Ю.Каннабих в «Истории психиатрии» приводит следующий опыт лечения возбужденного больного: «... его сажали на смирительный стул, привязывали, делали кровопускание, ставили 10—12 пиявок на голову, обкладывали тело ледяными полотенцами, давали хороший прием слабительной соли». Подобная «помощь» была характерна для ряда стран. Но во Франции, Англии, Шотландии (с системой open air), Швеции и части других европейских государств лечение людей с расстройствами психики было более щадящим.
Русская психиатрия в XVIII веке оставалась на уровне XV—XVI веков.

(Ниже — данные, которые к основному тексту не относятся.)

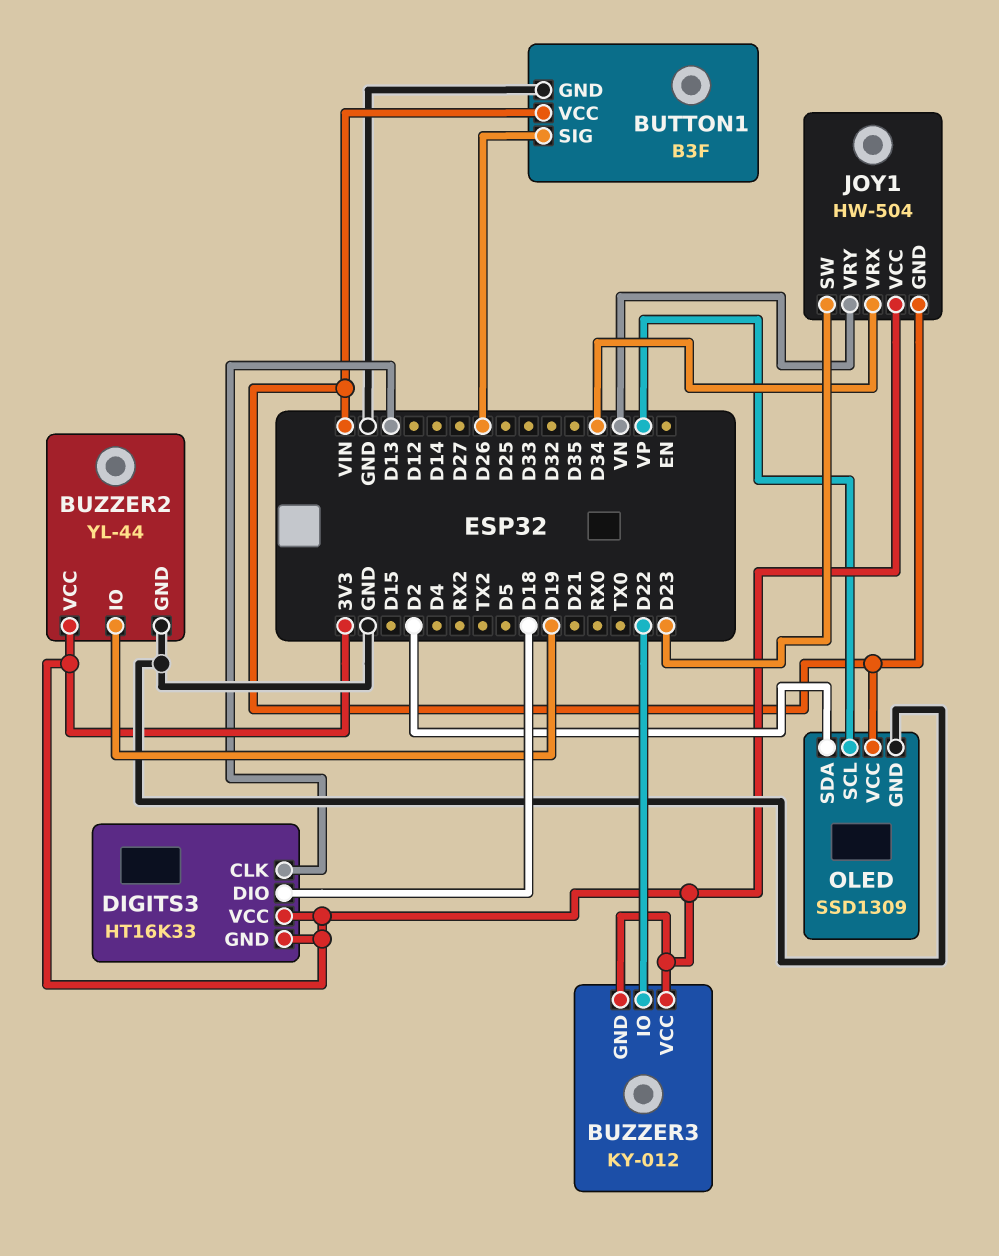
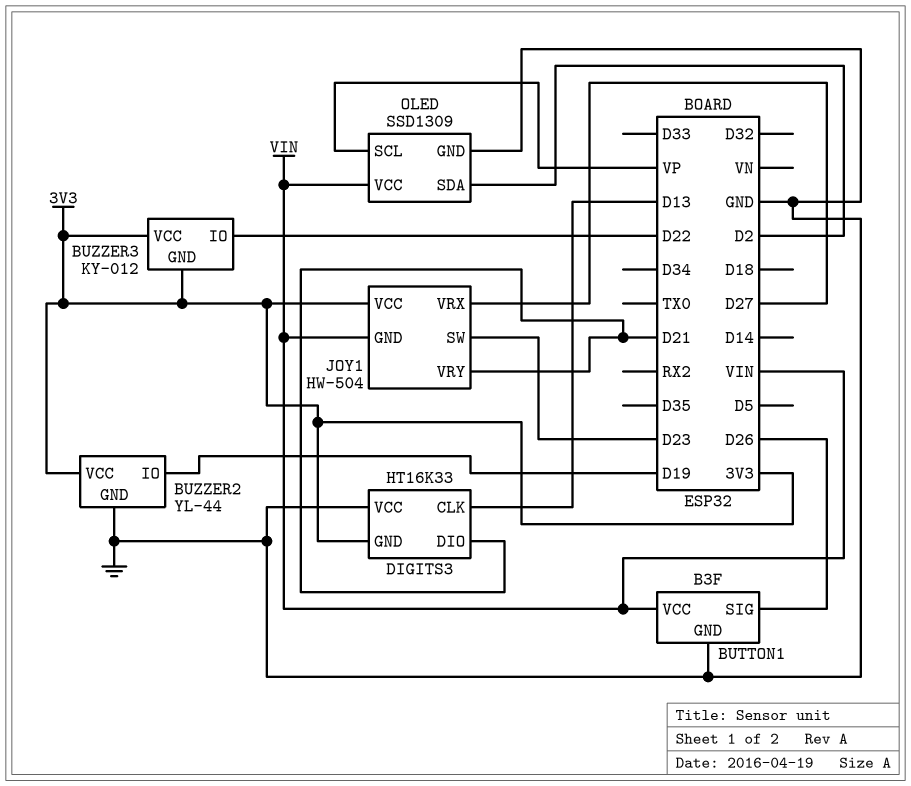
DIGITS3 pin DIO: D18 -> D21
DIGITS3 pin VCC: 3V3 -> GND
JOY1 pin VRX: D34 -> D27
JOY1 pin VRY: VN -> D21

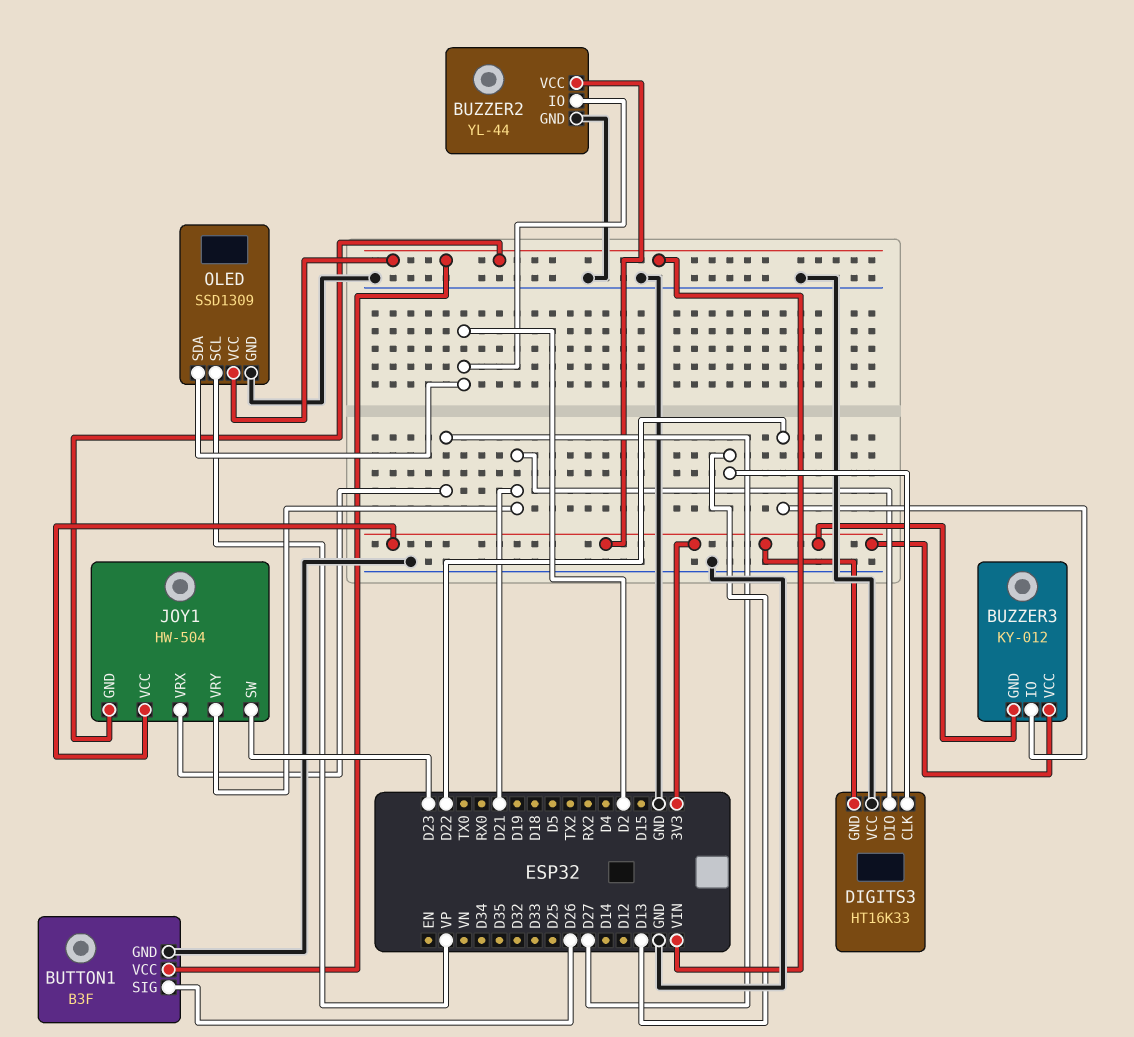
BUZZER2 pin IO: D19 -> D2

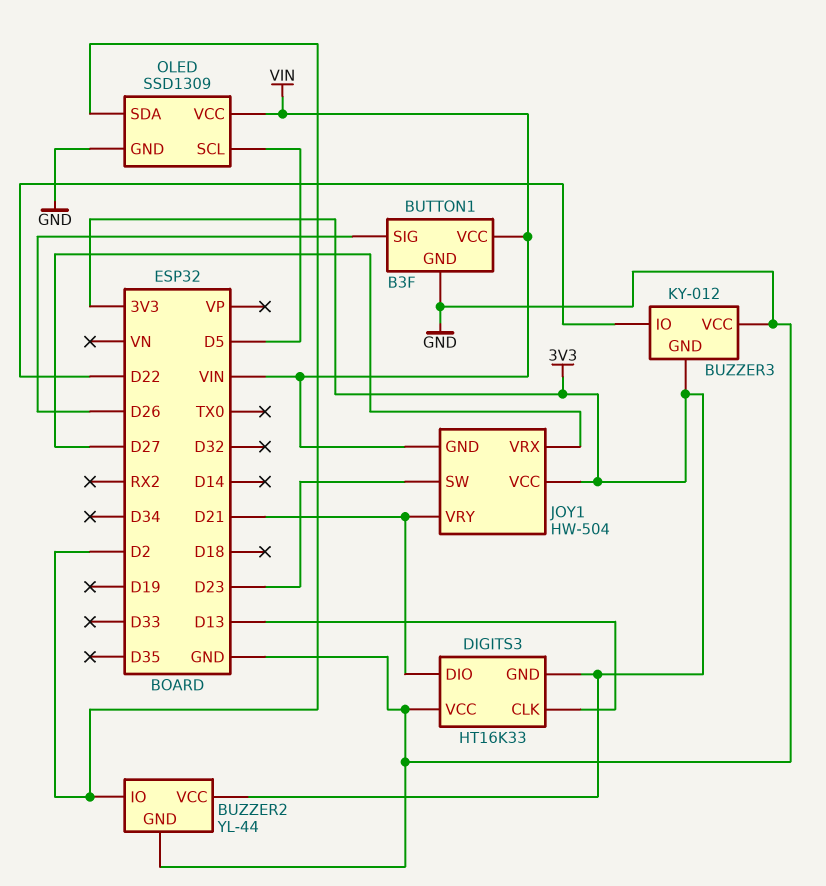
BUZZER3 pin VCC: 3V3 -> GND
OLED pin SCL: VP -> D5

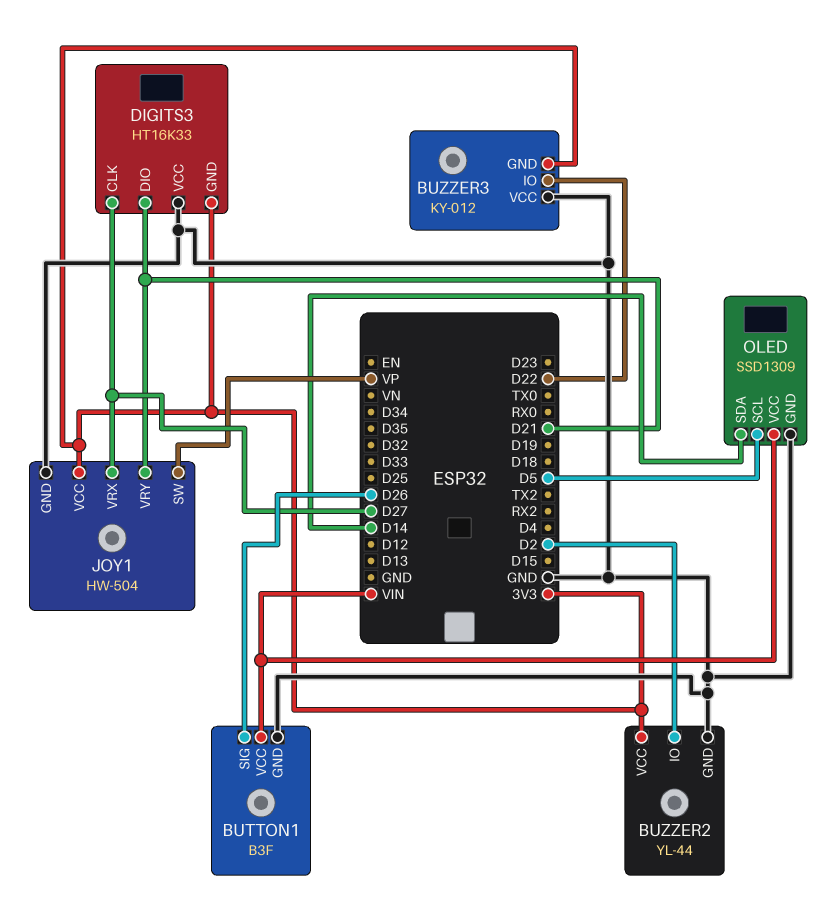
DIGITS3 pin CLK: D13 -> D27
JOY1 pin GND: VIN -> GND
JOY1 pin SW: D23 -> VP
OLED pin SDA: D2 -> D14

В 60-х годах XVIII века в области психиатрии началось некое оживление, но когда дело дошло до строительства лечебницы, то никто в огромной России, даже члены Академии наук, не знал с чего начинать и какими принципами руководствоваться в работе.
Первый «желтый дом» был открыт в Новгороде лишь в 1776 году. Затем — петербургская больница, Полтавское отделение, харьковская лечебница. Лечебный «инвентарь», например, Полтавского отделения состоял из семнадцати «ремней сыромятных» и одиннадцати «цепей для приковки». В штате числились лекарь, одна «поварка», две прачки, несколько солдат из инвалидной команды, а на подмогу им, в экстренных случаях, — несколько уличных бродяг...
Во второй половине XIX века ситуация в отечественной психиатрии резко изменилась. За какие-то сто лет она «прыгнула» дальше, чем за несколько предыдущих веков. И. Балинский, И. Мержеевский, В. Бехтерев, В. Кандинский, А. Кожевников, С. Корсаков и многие другие сделали огромный вклад в развитие не только отечественной, но и мировой научно-практической психиатрии. Условия содержания больных, методы лечения и подготовка кадров были значительно усовершенствованы. Однако, если в Англии психиатрическая помощь оказывалась 80% больных, в Германии — около 60, то в России — не более 30%. Сказывалось и финансовое положение, и своеобразная изоляция от западных научно-практических открытий, и долгий «непрофессионализм» отечественной «науки о душе».
И сегодня мы классически отстаем от всех ближайших соседей и не соседей как минимум лет на 50. За рубежом и медперсонал, и сами пациенты оперируют даже другими понятиями, не говоря уже о способах лечения. «Пациентов» не существует, есть «пользователи» или «клиенты»; предоставление психиатрической помощи проходит на уровне «равный равному», а США уже давно говорят о психологической совместимости лечащего врача и пациента. Если в нашем обществе человек с психическим заболеванием вызывает серьезные опасения и беспокойство, то в других странах людей с такими болезнями не только «понимают», но и оказывают психиатрическую помощь, понимая, что часто войти в мир пациента или, наоборот, вывести его из ирреального мира, может только бывший пациент. К сожалению, мы еще очень далеки от подобной практики.